Markey camp goes up with ads on Channel 5 after Lynch said he'd refrain

Rep. Ed Markey’s U.S. Senate campaign has started to air ads on Channel 5, a station fellow Democratic Rep. Stephen Lynch has declined advertise with due to an apparent union contract dispute. The Markey campaign’s ads started this weekend.

Sixty camera operators, editors and technicians with IBEW Local 1228 have been working under an extended contract since 2011. Earlier this month, Lynch, a former union president who is vying for the Democratic nomination, said he could not in “good conscience spend hundreds of thousands of dollars advertising on WCVB while IBEW members have gone nearly two years without a new contract.”

Asked about the ad buy, Giselle Barry, a Markey spokeswoman, said on Friday that the campaign will take the union’s concerns into consideration as they develop an advertising plan and hopes both parties will bring about a resolution to the situation.

Whether there has been a contract dispute is in dispute: According to an Associated Press write-up, WCVB President Bill Fine claimed that a contract dispute doesn’t exist and there are tentative agreements in place.

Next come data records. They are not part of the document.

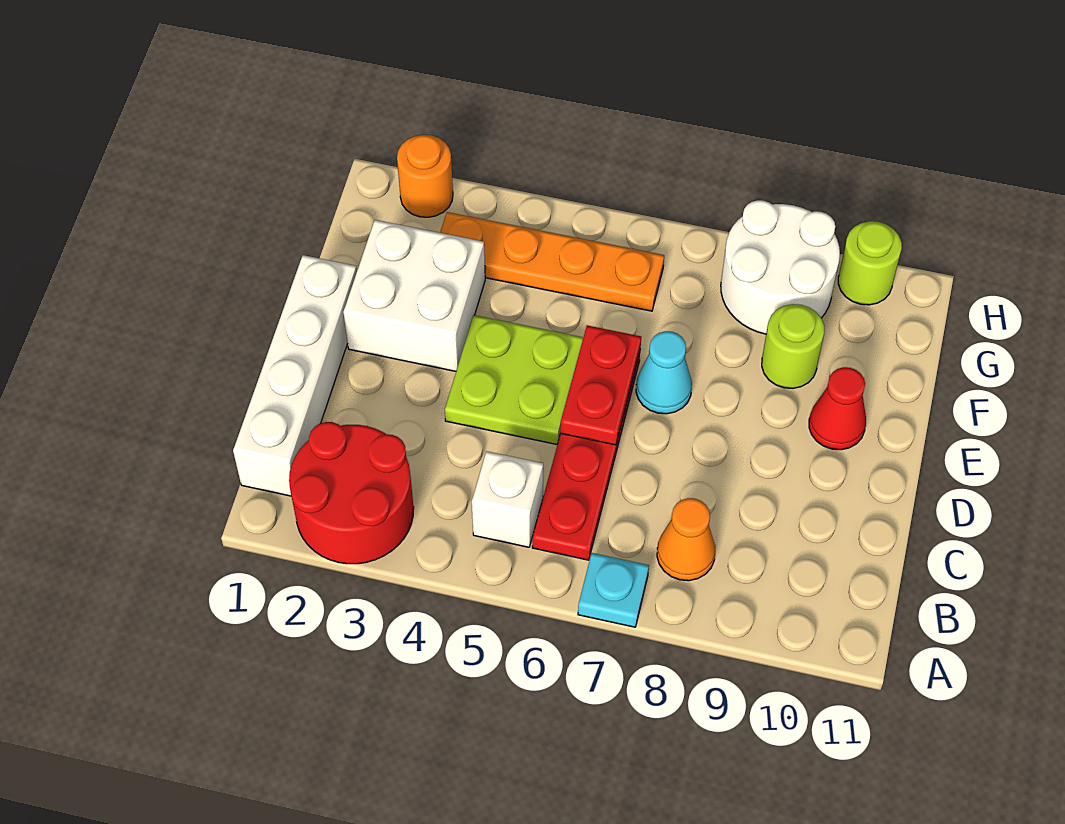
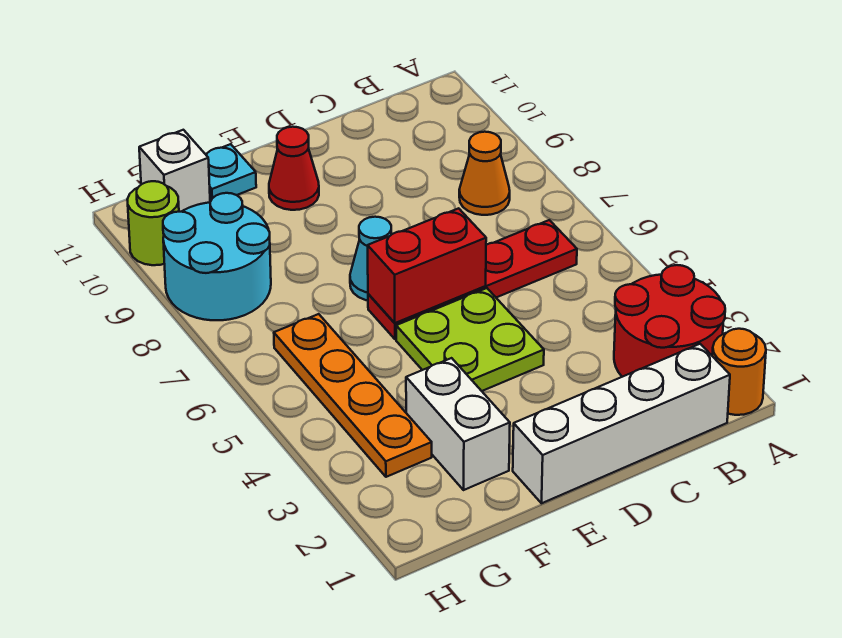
cyan plate A7 level 1 -> cyan plate F11 level 1
white brick B5 level 1 -> white brick G11 level 1
red plate D6:E6 level 2 -> red brick D6:E6 level 2
white brick E2:F3 level 1 -> white brick F2:F3 level 1
lime round brick F9 level 1 -> none
white round brick G8:H9 level 1 -> cyan round brick G8:H9 level 1
orange round brick H2 level 1 -> orange round brick A1 level 1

The union hit back in a statement earlier this month. "The statements by Bill Fine paint a rosy picture of negotiations which is inaccurate," the union said. "Mr. Fine has not been at the bargaining table. When we met for negotiations last week, we asked the Company representatives how we were to explain the Company’s proposal, justifying why over 24 members of the shop should take a 15% pay cut while the Company is enjoying record profits and WCVB is enjoying great ratings. We were told ‘That's your job, we're not going to tell you how to present this to the membership.’"

The head of the Massachusetts AFL-CIO, Steve Tolman, sent an email this week asking fellow union members to stand behind IBEW members at Channel 5.

Contenders for the U.S. Senate seat, which opened up after John Kerry decamped for the State Department, will face off next week at Channel 5’s Needham studios. The Republicans – Gabriel Gomez of Cohasset, former U.S. Attorney Michael Sullivan and state Rep. Dan Winslow – will debate for 30 minutes. The Democrats, Lynch (D-South Boston) and Markey (D-Malden), will also debate for 30 minutes.

New England Cable News’ R.D. Sahl is set to moderate the debates, which are scheduled for Wednesday, March 27, at 7 p.m. and produced by a Boston media consortium.

UPDATE: This post was updated at 1:11 p.m. with a past statement from IBEW union at Channel 5.